While the moniker for this missive is “Gold and Gold Miners”, I just sit back in absolute AWE as the global equity investors (otherwise known as “Stock jockeys”) have decided that “cash is TRASH!” and despite a massive “miss” in the employment numbers this morning, within seconds of the release, the spin doctors manning the equity trading desks deemed that number “bullish” because it is less inflationary and may cause the Fed to “pause”. So dollar-yen rallies, the USD index has a minor pop, gold sells off, and stocks come out of the gate up another .25% with all of the bubblicious bravado of a high school quarterback getting his first win. The chart of the S&P500 shown below is a classic illustration of what occurs when global central banks open up the monetary spigots and flood the world financial markets with unchallenged credit and liability-free liquidity. It is this “inflationary spiral” that enhances “the replacement value of equities” and sends literally everything skyward. Since the two biggest collateral risks to the banks are real estate and stock buyback loans, it is no surprise that this tsunami of phony, counterfeit currency of all colours indiscriminate of flag has not only mitigated those risks but also floated the underlying collateral into the ozone layer. Don’t forget that even Ben Bernanke admitted that no one could predict the outcome of all of that “quantitative easing” that saved JPM and Goldman and Citi and BofA from disappearing from the face of the earth and now we are seeing what currency debasement exercises are truly all about. Record highs EVERYWHERE (except gold and silver) as monetary inflation sows its price inflation seeds.

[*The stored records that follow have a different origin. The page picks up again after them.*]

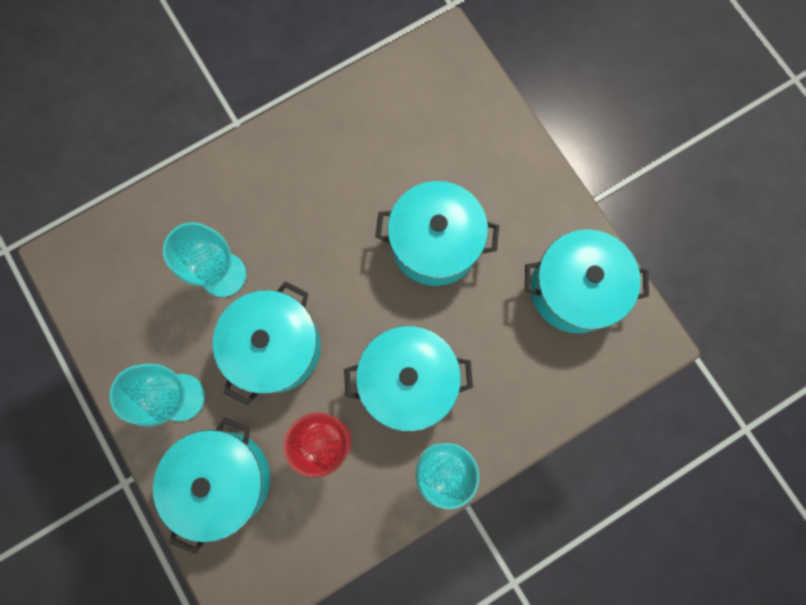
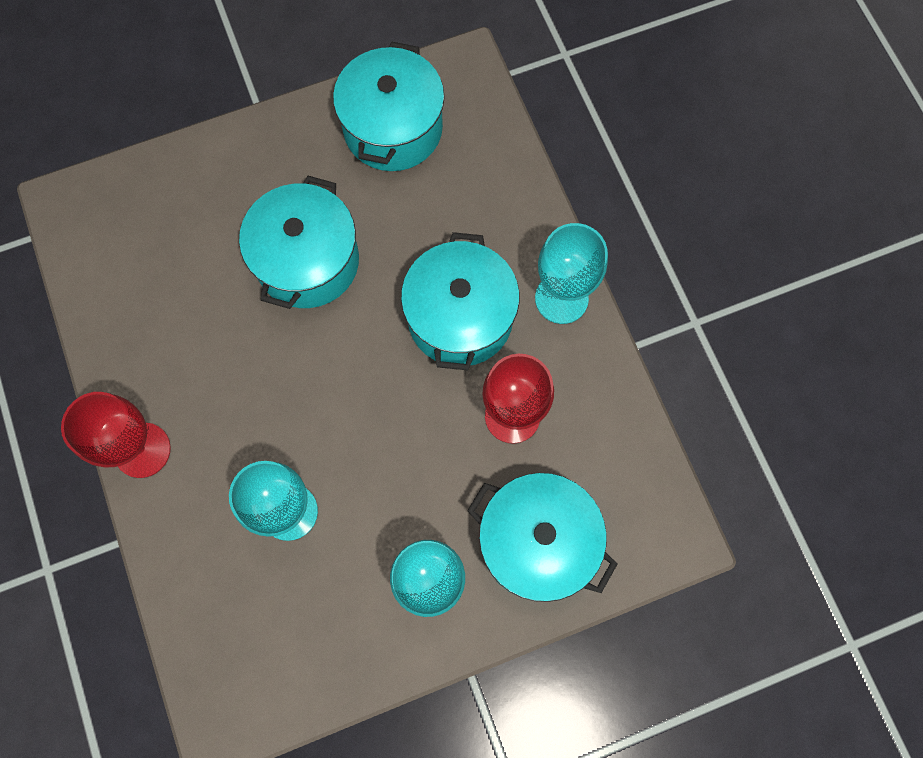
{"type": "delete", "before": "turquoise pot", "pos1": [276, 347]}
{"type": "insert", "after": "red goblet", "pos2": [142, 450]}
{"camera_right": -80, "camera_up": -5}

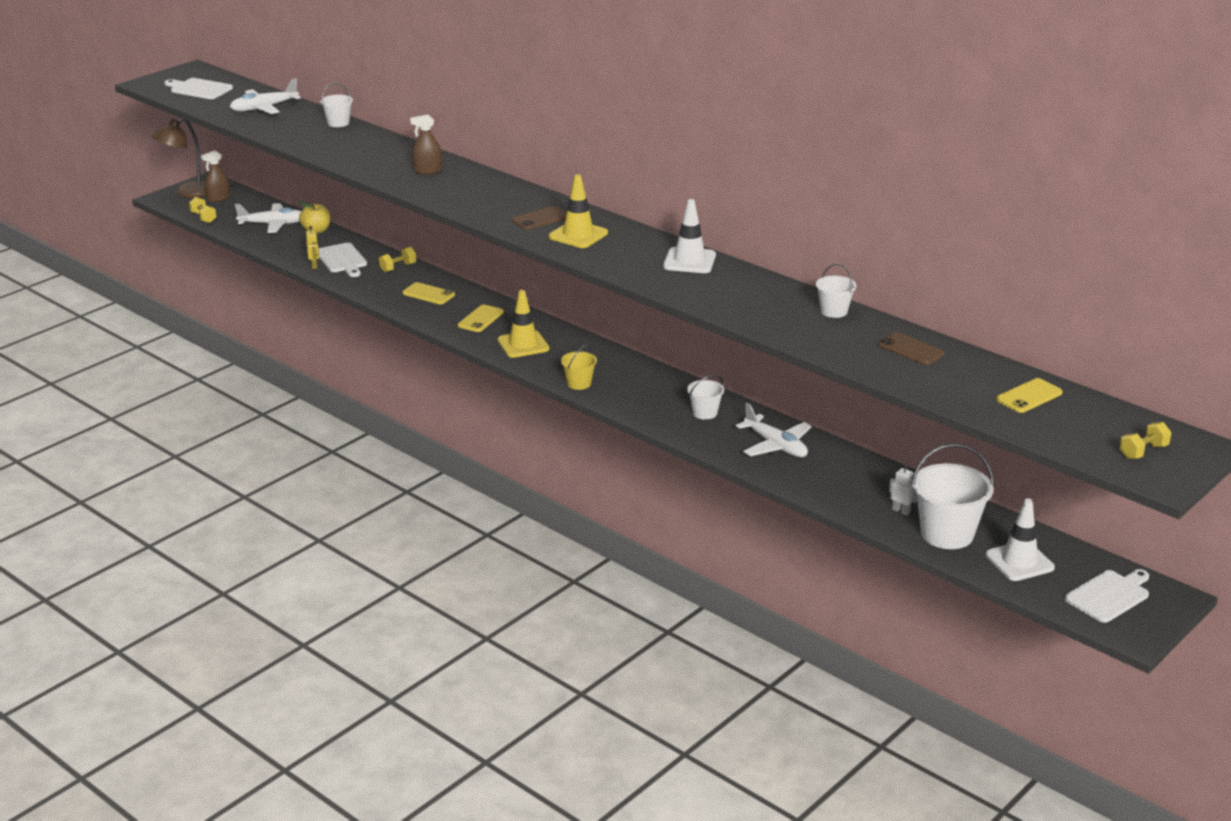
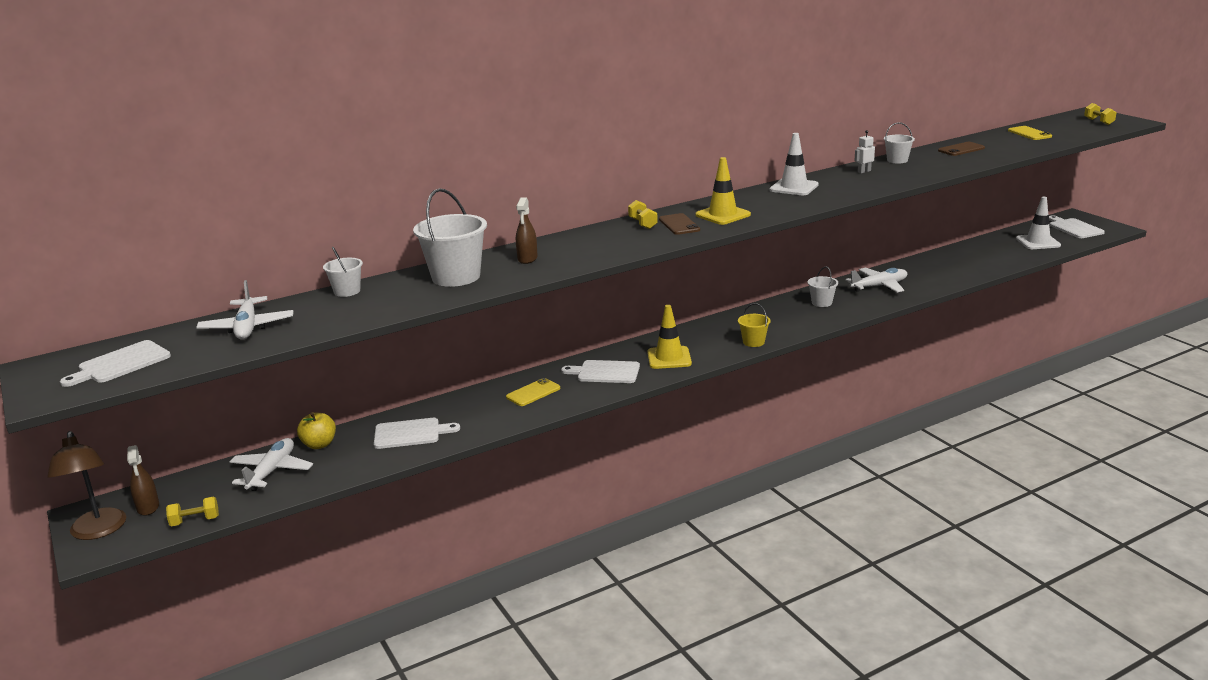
{"type": "delete", "before": "yellow robot", "pos1": [314, 265]}
{"type": "move", "before": "yellow dumbbell", "pos1": [398, 268], "pos2": [643, 223]}
{"type": "move", "before": "white robot", "pos1": [901, 511], "pos2": [864, 171]}
{"type": "move", "before": "white bucket", "pos1": [947, 534], "pos2": [456, 277]}
{"type": "replace", "before": "yellow phone", "after": "white cutting board", "pos1": [480, 319], "pos2": [605, 372]}
{"camera_right": -70, "camera_up": -5}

My buddy David Chapman was the first to predict this final-stage blow-off top or “melt-up” and is quick to remind me that RSI has stayed in the 70’s for the S&P and NASDAQ for many, many weeks before succumbing to profit-taking and that if this truly is a new bull move for gold, the HUI (and the Gold and Gold Miner ETF’s) can too stay elevated above 70 for quite awhile. I can’t recall the period of time when the RSI resided in or neared 70 for more than a few weeks before correcting but the S&P chart illustrates overbought conditions starting in the typically-weak October period with RSI breaking above 70 six times by year-end. That, my friends, was too much liquidity chasing too few stocks – and it isn’t the “too few stocks” that should be deemed the scapegoat.

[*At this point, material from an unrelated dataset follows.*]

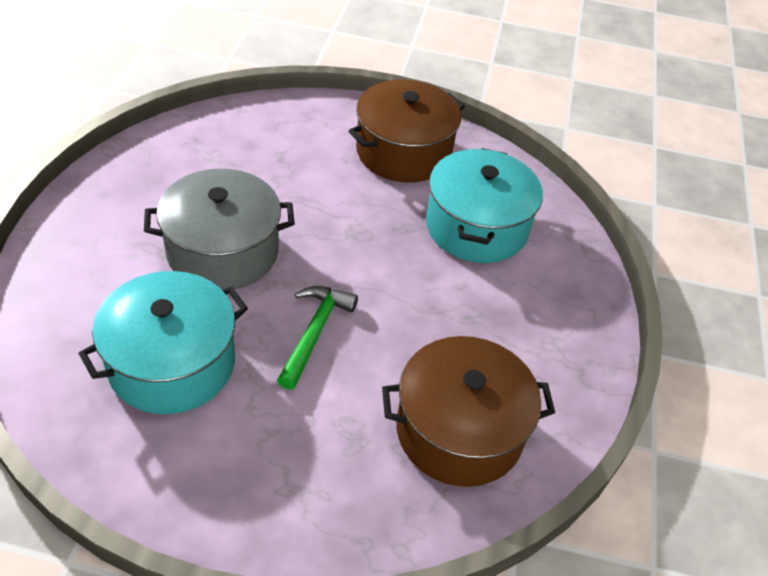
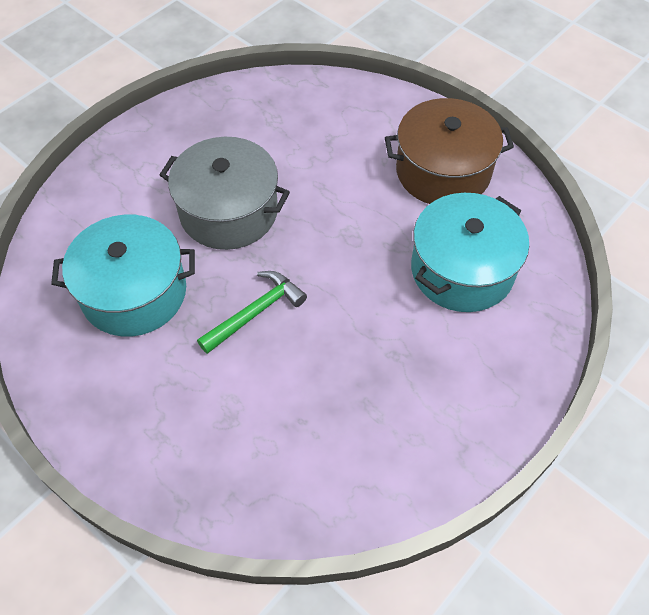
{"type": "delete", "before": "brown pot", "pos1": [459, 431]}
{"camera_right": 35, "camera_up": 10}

David Tepper came out this morning with the “stocks are as cheap today as they were in 2016” mantra, citing “extraordinarily-low interest rates” and “low inflation” as the reasons for this call but as I hurled a half-eaten Western sandwich at the monitor sending Fido and the missus running for the sanctuary of locked powder rooms and subterranean foxholes, the sounds of exploding coffee mugs and shattering ceramic plates reverberating throughout the halls, I was immediately screaming back at him that he should “come down off that cloud of reefer smoke” and recognize that low yields are a function of one thing and one thing alone – government intervention. The “low inflation” meme is - “you effing retard” – a function of manufactured CPI and PPI numbers not even remotely close to reality. However, stocks are now gunning for Dow 26,000 so my emotive protests and vitriolic outbursts are useless and a waste of time and breath. I am NOT playing in the Wall Street cesspool and there is NOTHING that will deter me.

Another headline that caught me off guard tonight was the ZeroHedge article stating that incoming Fed Chairman Jerome Powell has admitted that "The Fed Has A Short Volatility Position” and it can be accessed here < https://www.zerohedge.com/news/2018-01-05/fed- chair-makes-striking-admission-we-have-short-volatility- position >. This incredible admission basically throws down the gauntlet and says “Do we manipulate markets? Of COURSE we do or stocks would CRASH!”. Read the part in the article where he says that Fed behaviour is “encouraging risk-taking” and then let’s have a debate over why market forecasters (including technical analysts) stand zero chance in calling a top to this current fiasco. Not one CNBC commentator could ever offer anything of value other than predicting when the Fed was going to cease and desist in tampering with what should be free market economics. Earnings, cash flow, price-to-book, price-to-sales, dividends – wrap them all up and throw them into the waste bin of stock market analysis whose traditional tools have gone the way of the buggy whip, the corset, and the trusted Hollywood executive. I thought to myself that the very second that Powell allowed that statement to be entered into the FOMC minutes, it was the final thumb- nosing of the die-hard free market advocates like me. The blatancy of that admission is due now to be followed up with a comment like “Why on earth would anyone not want to own stocks?” And Donald Trump’s tweeting that “Dow 30,000 is next” really sounds like the passions of a true swamp- drainer, doesn’t it? Lastly, to read all of this and maintain that gold and silver are NOT interfered with by the 33 Liberty Street robots is to maintain that the world is flat and Trump still has all his hair.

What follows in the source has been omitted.